3. Add an agency to the bucket policy.

   The DataArtsFabric service uses the fabric_admin_trust agency to access files in the OBS bucket of the user. Therefore, the agency needs to access the OBS bucket of the user.

   Users need to check whether a bucket policy is configured for the OBS bucket used by the DataArtsFabric service. If a bucket policy is configured, ensure that the agency is not denied by the existing bucket policy and perform the following steps to add the agency to the bucket policy:

   1. Log in to OBS Console and choose Resources > Buckets in the navigation pane on the left.
   2. On the Buckets page, click the bucket name to access its Objects tab page.
   3. In the navigation pane on the left, choose Permissions > Bucket Policies. Then, click Create.
   4. On the Create Bucket Policy page, customize the policy name, set Principal to Other accounts, and enter the agency account (in the format of Account ID/Agency name). The agency name is fabric_admin_trust. Example: s3a7973a07cf4725abf5ba0b6d7*****/fabric_admin_trust.

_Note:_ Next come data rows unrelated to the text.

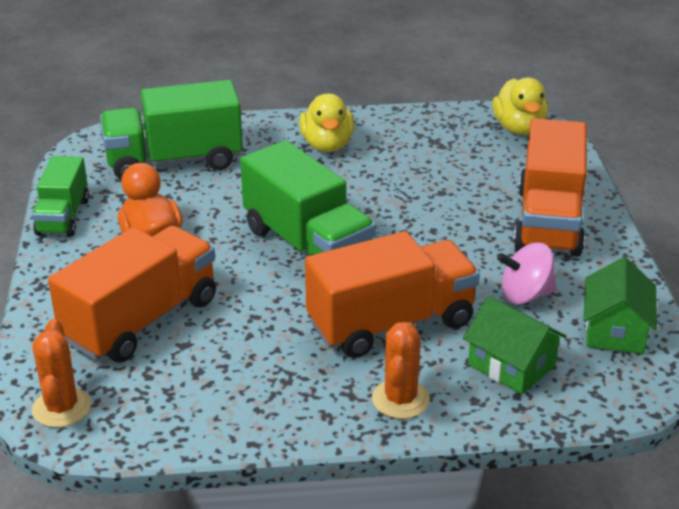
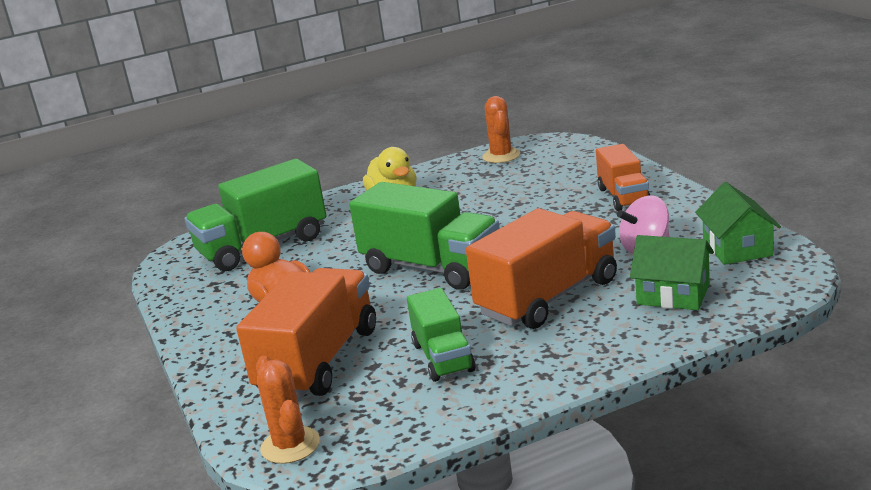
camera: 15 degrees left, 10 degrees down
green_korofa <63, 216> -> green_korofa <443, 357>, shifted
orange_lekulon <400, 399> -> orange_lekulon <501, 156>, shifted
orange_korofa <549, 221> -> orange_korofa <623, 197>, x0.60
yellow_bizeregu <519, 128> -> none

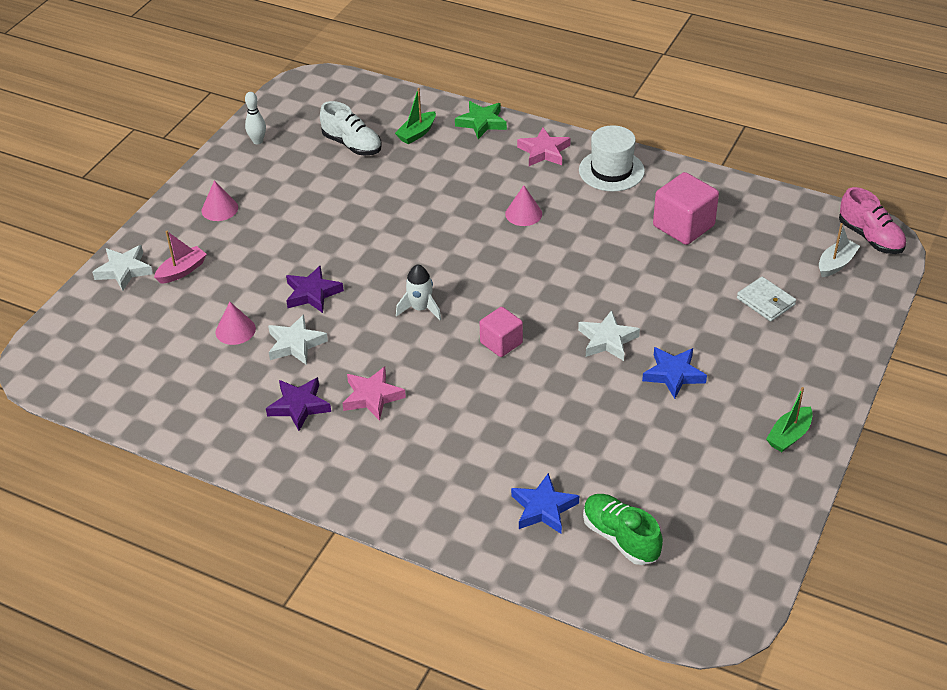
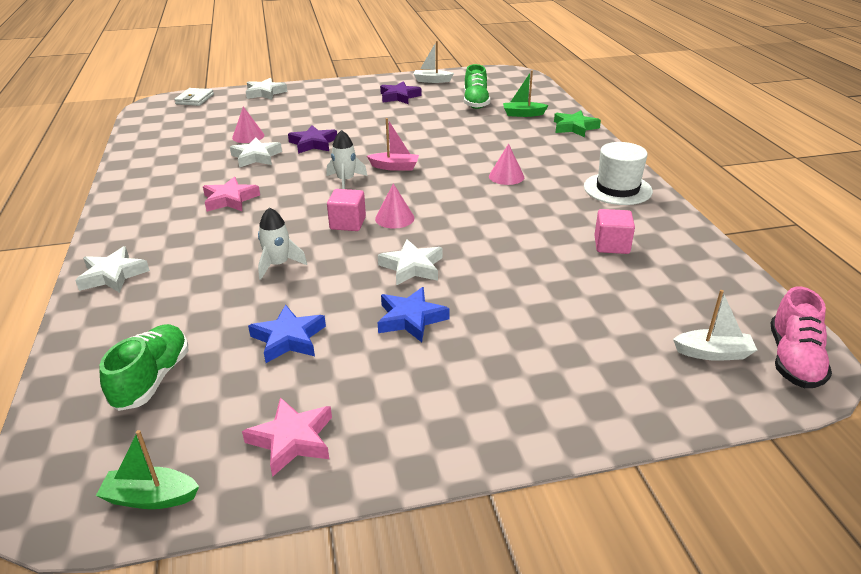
camera: 50 degrees right, 10 degrees down
none -> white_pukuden <113, 275>
green_dusekata <789, 436> -> green_dusekata <151, 497>, shifted
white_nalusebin <765, 301> -> white_nalusebin <195, 99>, shifted
pink_pukuden <544, 151> -> pink_pukuden <292, 440>, shifted
blue_pukuden <543, 508> -> blue_pukuden <288, 339>, shifted
none -> white_rikusadi <278, 265>
pink_dusekata <182, 271> -> pink_dusekata <395, 167>, shifted
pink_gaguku <219, 209> -> pink_gaguku <394, 218>, shifted
purple_pukuden <299, 406> -> purple_pukuden <399, 97>, shifted
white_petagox <258, 141> -> white_dusekata <432, 81>
white_gunoton <352, 145> -> green_gunoton <475, 102>
pink_vopela <683, 226> -> pink_vopela <611, 245>, x0.64

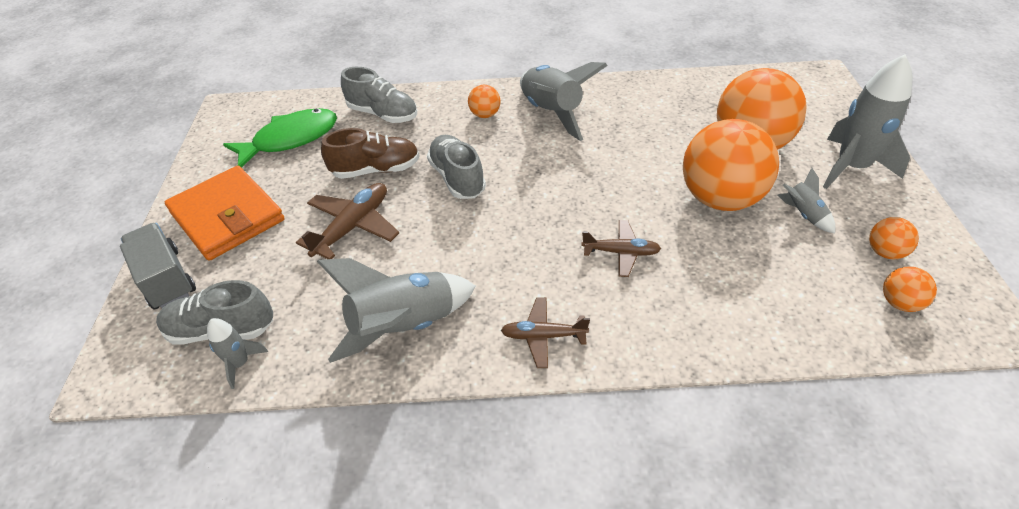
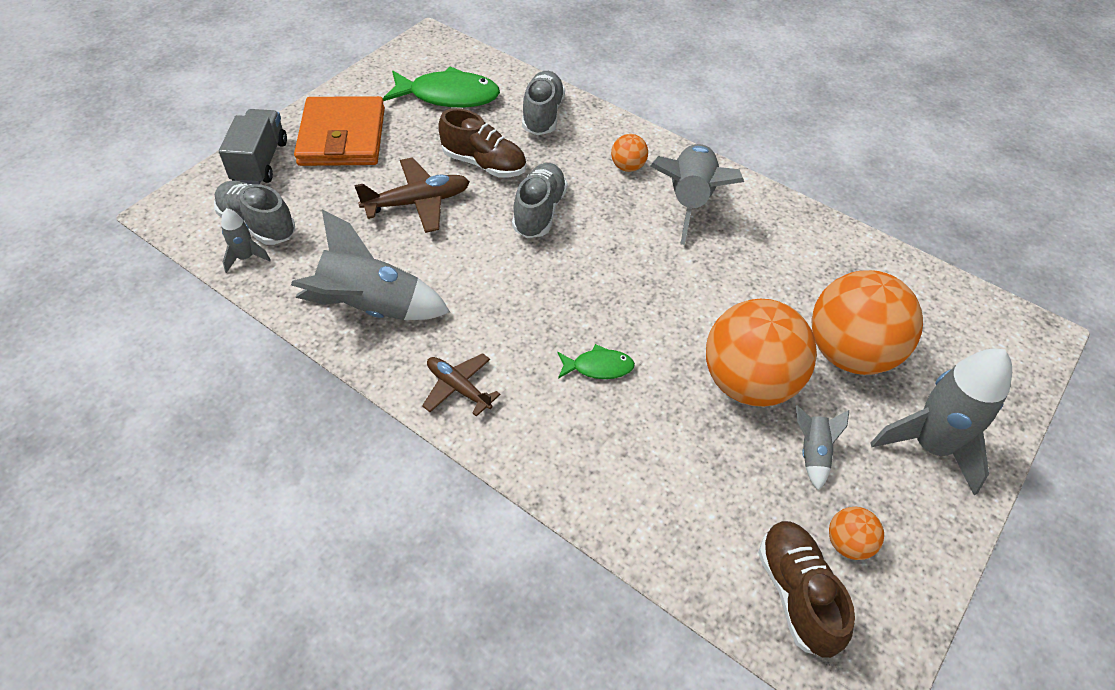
camera: 35 degrees right, 5 degrees up
grey_gunoton <383, 114> -> grey_gunoton <542, 115>, 150 degrees counterclockwise
brown_denevite <621, 252> -> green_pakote <598, 367>
orange_parifa <899, 303> -> brown_gunoton <797, 594>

4. Check whether server-side encryption is configured for OBS.

   If server-side encryption is configured for the OBS bucket and the encryption mode is SSE-KMS, add the KMS Administrator permission to the agency fabric_admin_trust. For details, see Why Cannot an Authorized Account or User Upload or Download KMS Encrypted Objects?

   Due to security management requirements, DataArtsFabric cannot directly configure the KMS Administrator permission for users. Users need to perform the following steps to confirm and add the permission:

   1. Log in to OBS Console and choose Resources > Buckets in the navigation pane on the left.
   2. On the Buckets page, click the bucket name to access its Objects tab page.
   3. In the navigation pane on the left, choose Overview.
   4. In the Basic Configurations area, check whether Server-Side Encryption is configured and Encryption Method is SSE-KMS.
      • If Encryption Mode is not SSE-KMS, skip the following steps.
      • If Encryption Mode is SSE-KMS, go to the next step.
   5. Configure the KMS Administrator permission.
      1. In the upper right corner of OBS Console, hover the mouse over the username and click Identity and Access Management.
      2. In the navigation pane of the Identity and Access Management console, click Agencies.
      3. On the Agencies page, search for the agency name fabric_admin_trust in the text box. On the right of the fabric_admin_trust agency, click Authorize.
      4. In the text box in the upper right corner of the Authorize Agency page, search for the policy name KMS Administrator, select the policy, click Next, and click OK to complete the authorization.